Visiting Rome: What It's Like to Be in a City Overrun by Cars and Scooters

The Roman Coliseum in the city of Rome

Lloyd Alter

Rome is a truly wonderful city, full of history and architecture. It is also full of cars, motorcycles and scooters. It was not designed for them; Mussolini tried to update the city and built a few roads like the Via dei Fori Imperiali leading to the Colosseum, destroying churches, splitting the forum in half, ruining the archaeology during construction and shaking what's left today in what has been called an enterprise more destructive than the sack of Rome. You can't build underground parking garages or more subways; there is just too much history below. One would think that a response to this would be to promote alternatives like walking and cycling; the opposite is true, as they make it just about impossible to do either.

credit: Lloyd Alter

There is a pedestrian infrastructure in Rome, like the zebra stripe crosswalk shown in the photo; the problem is that it is completely ignored and used as more parking space. Cars just fill it up, making it almost impossible to cross the street.

credit: Lloyd Alter

Where you find the rare traffic light, it is green for an incredibly short time (if you don't start the second it turns green you are not going to make it across) and when you get to the other side, where do you go?
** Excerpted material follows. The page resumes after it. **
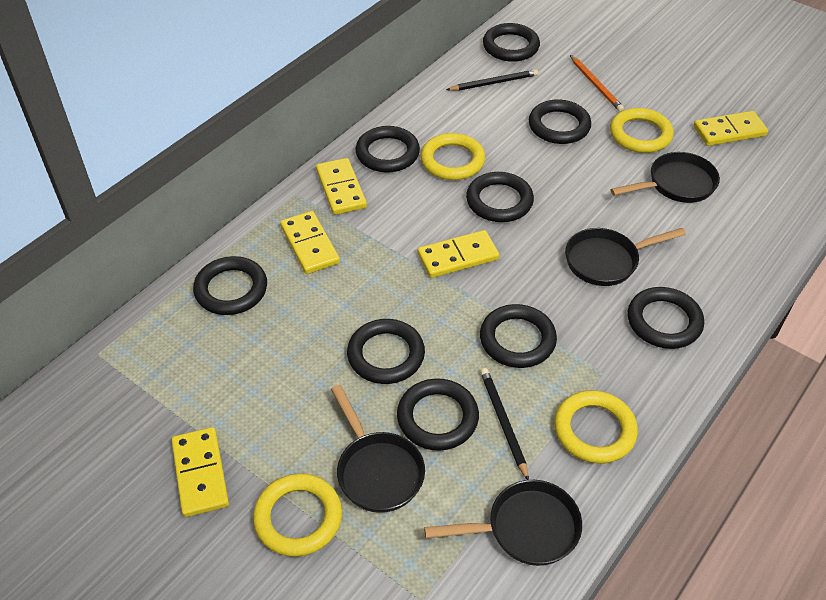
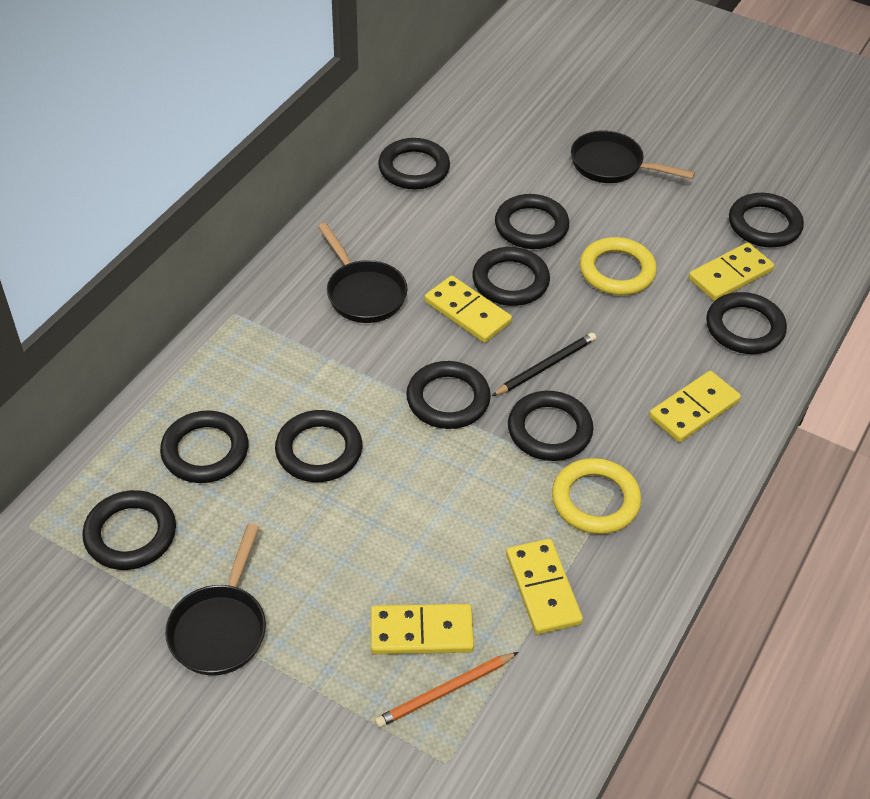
black pan: 4 -> 3
black pencil: 2 -> 1
black ring: 9 -> 10
yellow ring: 4 -> 2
The cars and scooters are blocking the road.

credit: Lloyd Alter

It is just completely blatant and ubiquitous.

credit: Lloyd Alter

It is true that in many ways, cars and people coexist in ways you don't see in North America. The italians know how to drive, and they are considered at fault if they hit anyone. Our guide told us that the way you cross a street in Rome is to look like you are not afraid of anything, close your eyes and just step out and walk. It works- the cars will always give right of way to the pedestrian. Their eyes are on the road. With few painted lines, people stepping out and so many cars moving so fast, they have to be.

credit: Lloyd Alter

Most of the time, however, the pedestrian is treated a lot better when they walk down the road than when they try to stick to the sidewalks that are narrow, often blocked and filled with everything from cars to garbage.

credit: Lloyd Alter

There just isn't room for it all, and the pedestrian is the one who gets the squeeze.

credit: Lloyd Alter

It isn't just the roads that suffer, it is the whole public realm as squares and parks are paved and taken over for parking. This might have been a lovely boulevard.

credit: Lloyd Alter

As for bikes, there were a few here and there, and I admired this lovely number on a fancy shopping street, all decked out in leather accessories. But the roads are made of uneven basalt squares, bike lanes are almost nonexistent, there are so many fast moving cars and pedestrians just stepping out from between cars, it looks dangerous and is: 2,500 cyclists have been killed in Italy in the last decade.

credit: Lloyd Alter

Nobody is going to be building massive new infrastructure projects in Italy in the near future; the country is broke. But there is a lot they could do to promote more biking and walking, starting with simply enforcing the rules they have about parking in zebra crossings, giving pedestrians a little more time at the lights and maybe even putting in a few bike lanes. They certainly have to do something.